Sublette Peak-- Route Diagram

View in Orig for better detail.

This is the approximate route I took up. Where the line is solid, it is pretty much exactly along the course. Where it is broken, it is more approximate. In that section, I had to change course several times, sometimes downclimbing, climbing something else, downclimbing again, and climbing yet more before finding something that worked.

The climb outlined only covers about 400 vertical feet, but it is a nasty 400 feet that features bad exposure in places and worse rock everywhere. It is probably the worst rock I have ever been on and literally crumbles or pulls out all over the place. Forget about trying to protect this route.

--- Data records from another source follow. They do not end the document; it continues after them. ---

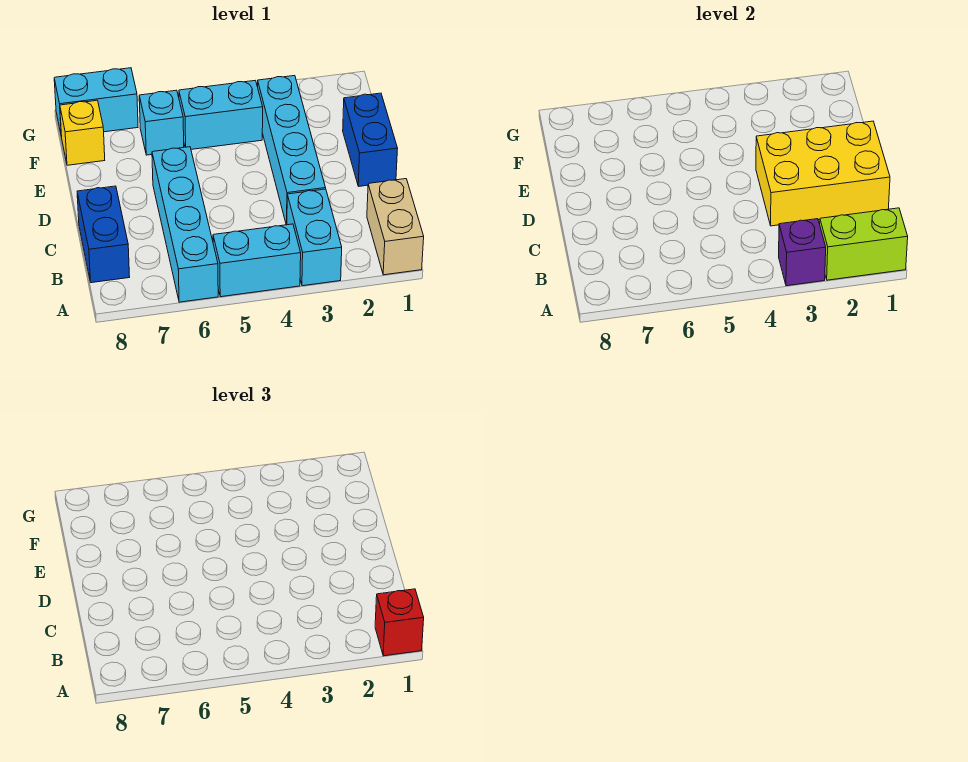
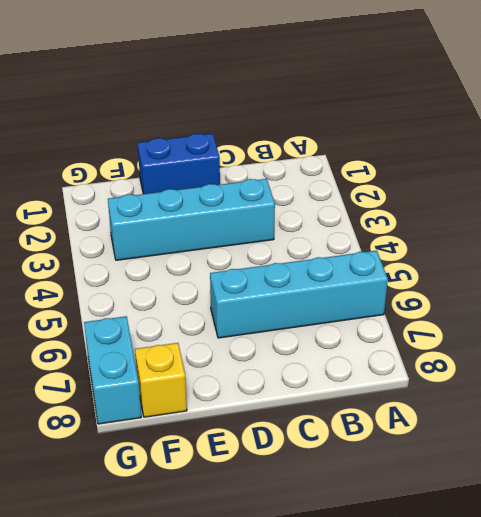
none -> tan brick A1:B1 level 1
none -> cyan brick A3:B3 level 1
none -> cyan brick A4:A5 level 1

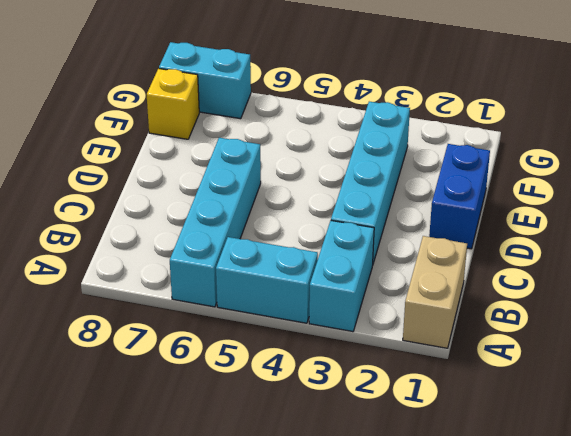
none -> blue brick B8:C8 level 1
none -> cyan brick F4:F5 level 1
none -> cyan brick F6 level 1

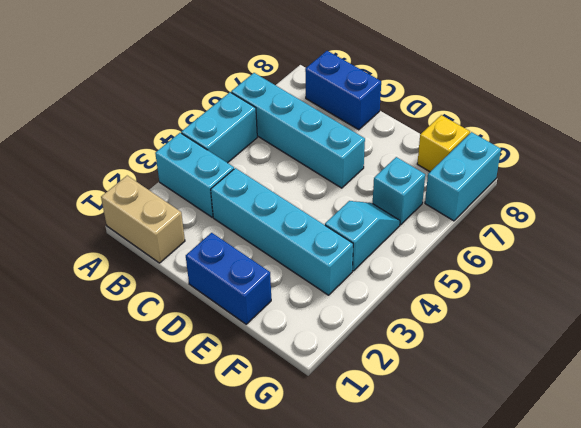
cyan slope F4:F5 level 1 top 4 -> cyan brick F4:F5 level 1
none -> lime brick A1:A2 level 2
none -> purple brick A3 level 2
none -> yellow brick C1:D3 level 2

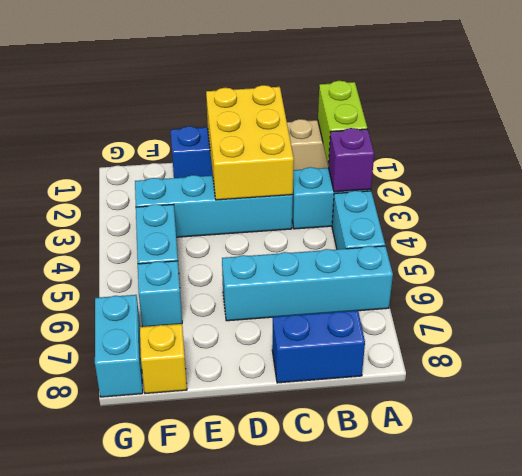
none -> red brick A1 level 3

The moves I did were in the Class 4-5.2 range. Climbing more directly puts you into 5.3-5.4 situations, and they're not so bad, but you have to remember the awful rock quality. Eventually, climbing the harder stuff begins to feel insane as the holds disappear as you grab hold of them. It's been done, but it's not recommended.

You may be tempted to think that a direct route would be facilitated by short traverses along those terraces, but don't count on it. Those terraces slope steeply and consist of hard-packed dirt and scree that offers about no purchase for the feet. Crawling sometimes works, but not always. A few are moderate enough to traverse, but most are not, as will be apparent once you reach them.

There is a walk-off route on the other side of the mountain.